Below are the records. Retype exactly the lines between the lines holding "line: (291, 1136)" and "line: (512, 1460)", inclusive.
*** GIVEN ENTRIES ***
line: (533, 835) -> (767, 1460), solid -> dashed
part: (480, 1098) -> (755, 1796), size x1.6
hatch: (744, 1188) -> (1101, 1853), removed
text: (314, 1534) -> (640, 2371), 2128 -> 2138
***
*** GIVEN ENTRIES ***
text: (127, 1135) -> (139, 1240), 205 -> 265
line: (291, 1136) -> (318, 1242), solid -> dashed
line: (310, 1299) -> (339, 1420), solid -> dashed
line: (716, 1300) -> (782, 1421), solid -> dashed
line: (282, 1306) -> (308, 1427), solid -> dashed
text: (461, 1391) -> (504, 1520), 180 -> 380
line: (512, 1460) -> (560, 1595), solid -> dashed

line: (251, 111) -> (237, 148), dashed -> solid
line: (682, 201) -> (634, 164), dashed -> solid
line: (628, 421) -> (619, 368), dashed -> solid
***
*** GIVEN ENTRIES ***
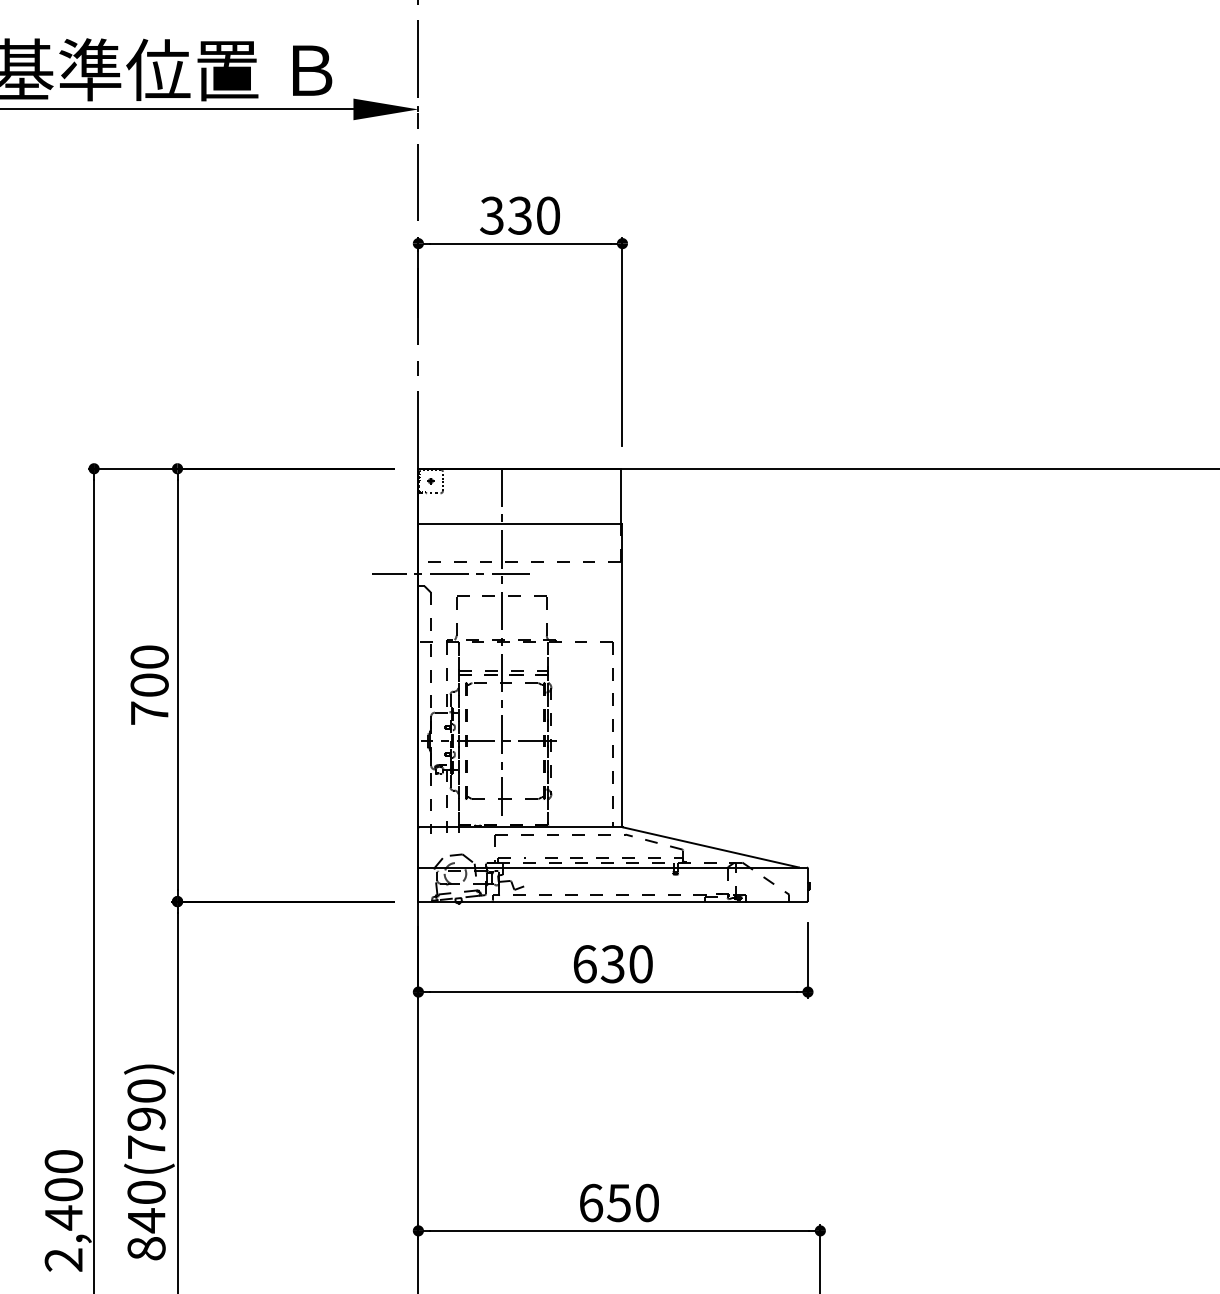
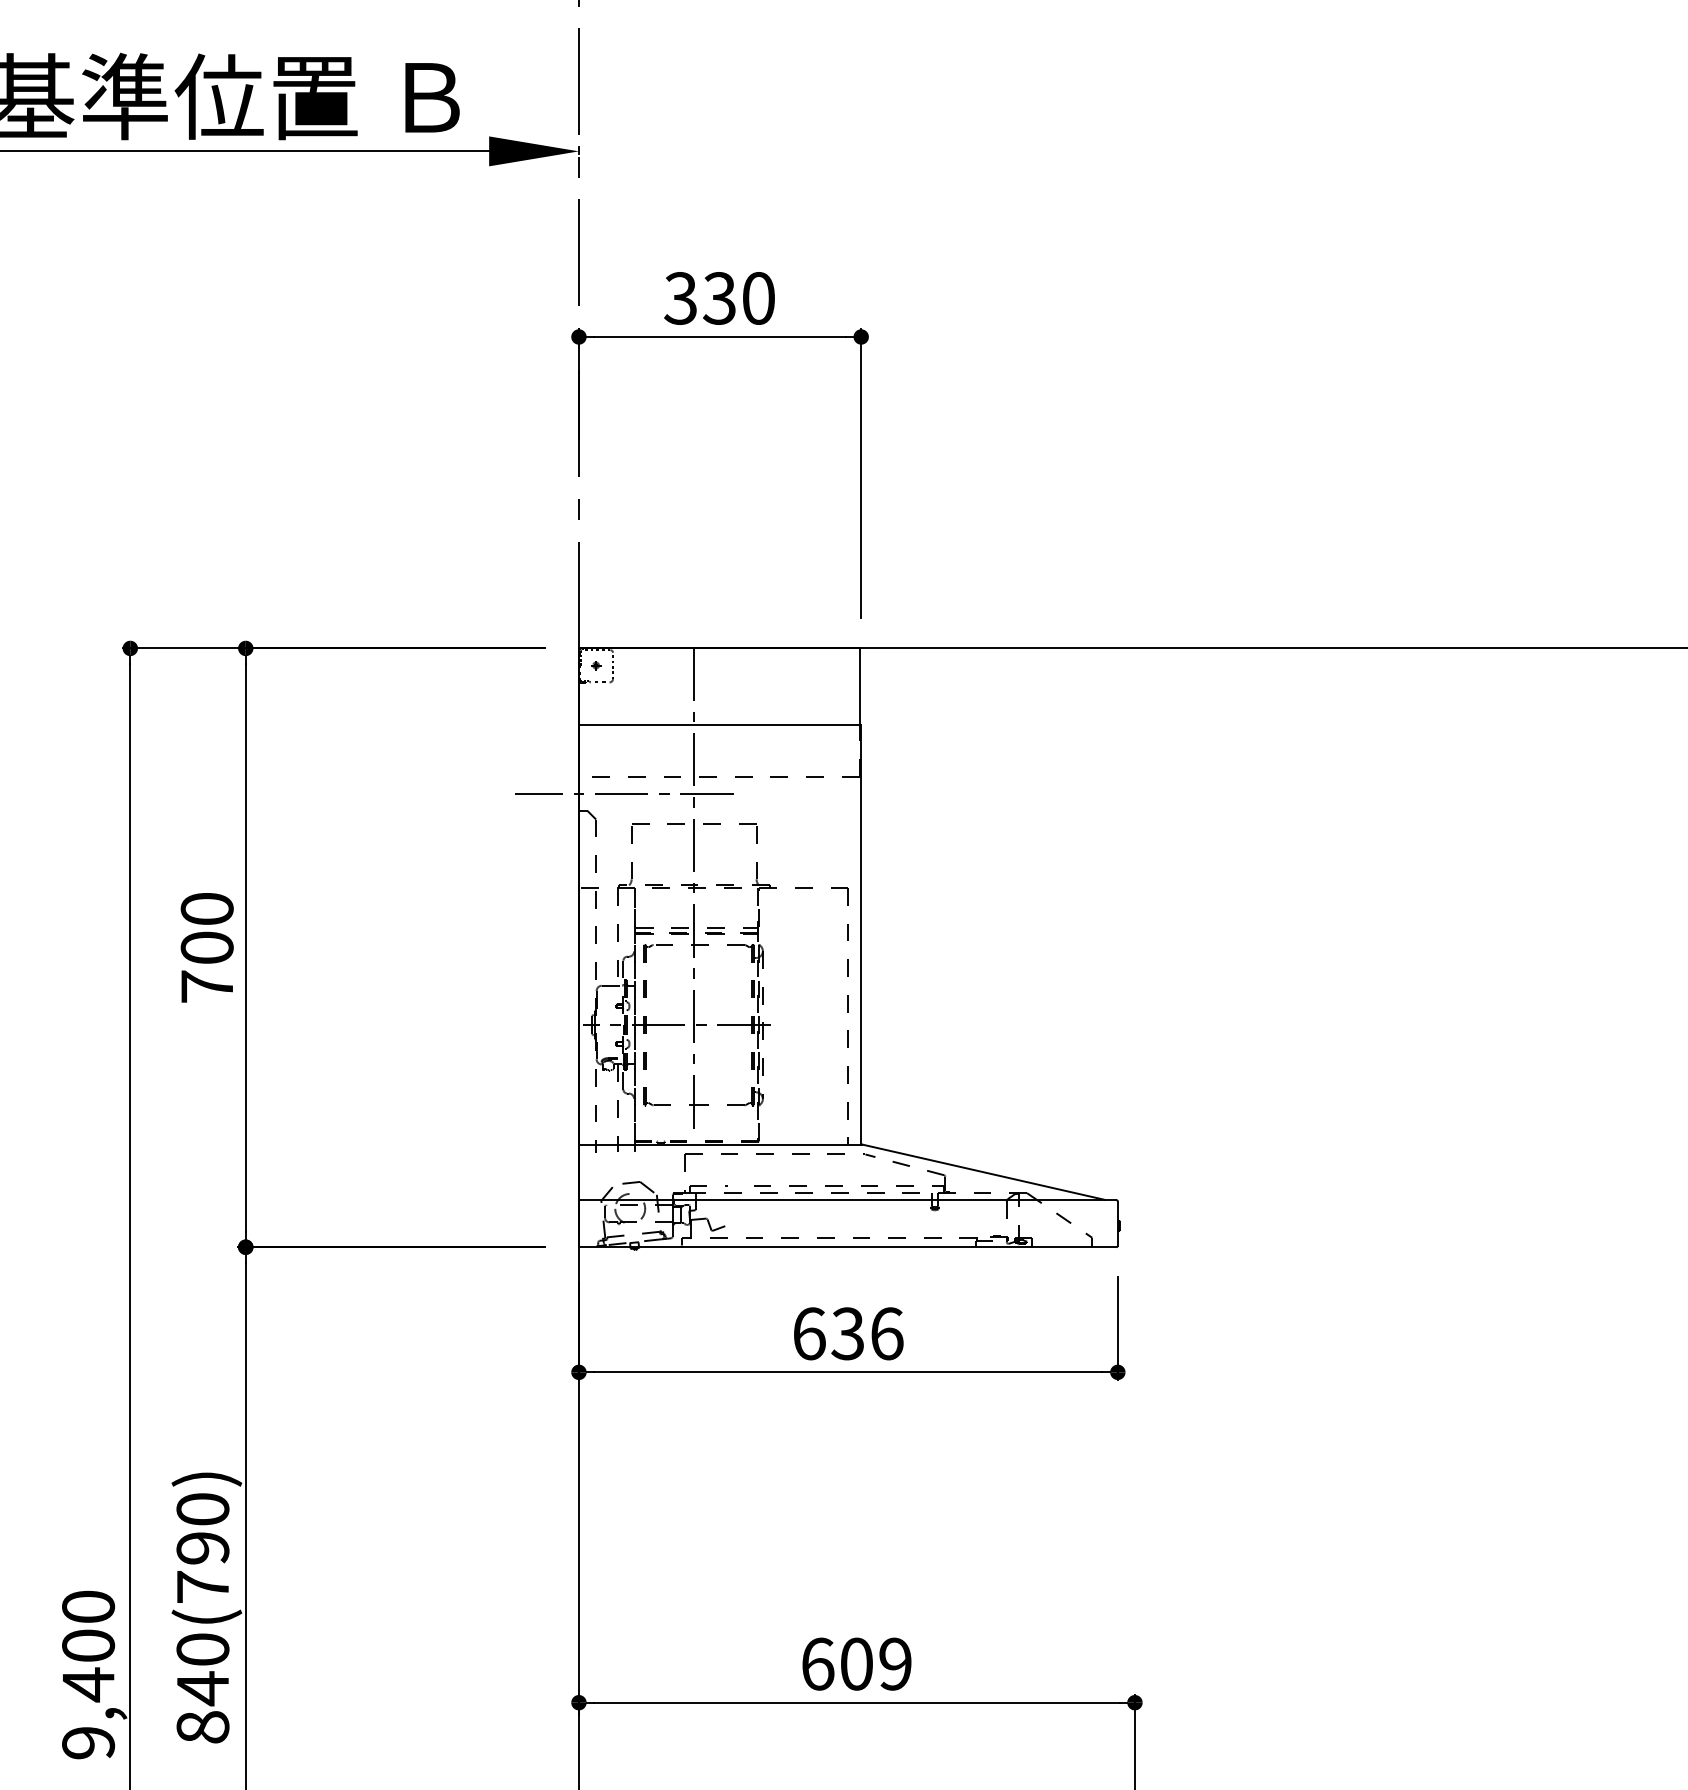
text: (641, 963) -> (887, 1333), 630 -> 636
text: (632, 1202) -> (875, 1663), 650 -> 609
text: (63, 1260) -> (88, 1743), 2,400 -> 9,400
***
> ANSWER BOX
line: (291, 1136) -> (318, 1242), solid -> dashed
line: (310, 1299) -> (339, 1420), solid -> dashed
line: (716, 1300) -> (782, 1421), solid -> dashed
line: (282, 1306) -> (308, 1427), solid -> dashed
text: (461, 1391) -> (504, 1520), 180 -> 380
line: (512, 1460) -> (560, 1595), solid -> dashed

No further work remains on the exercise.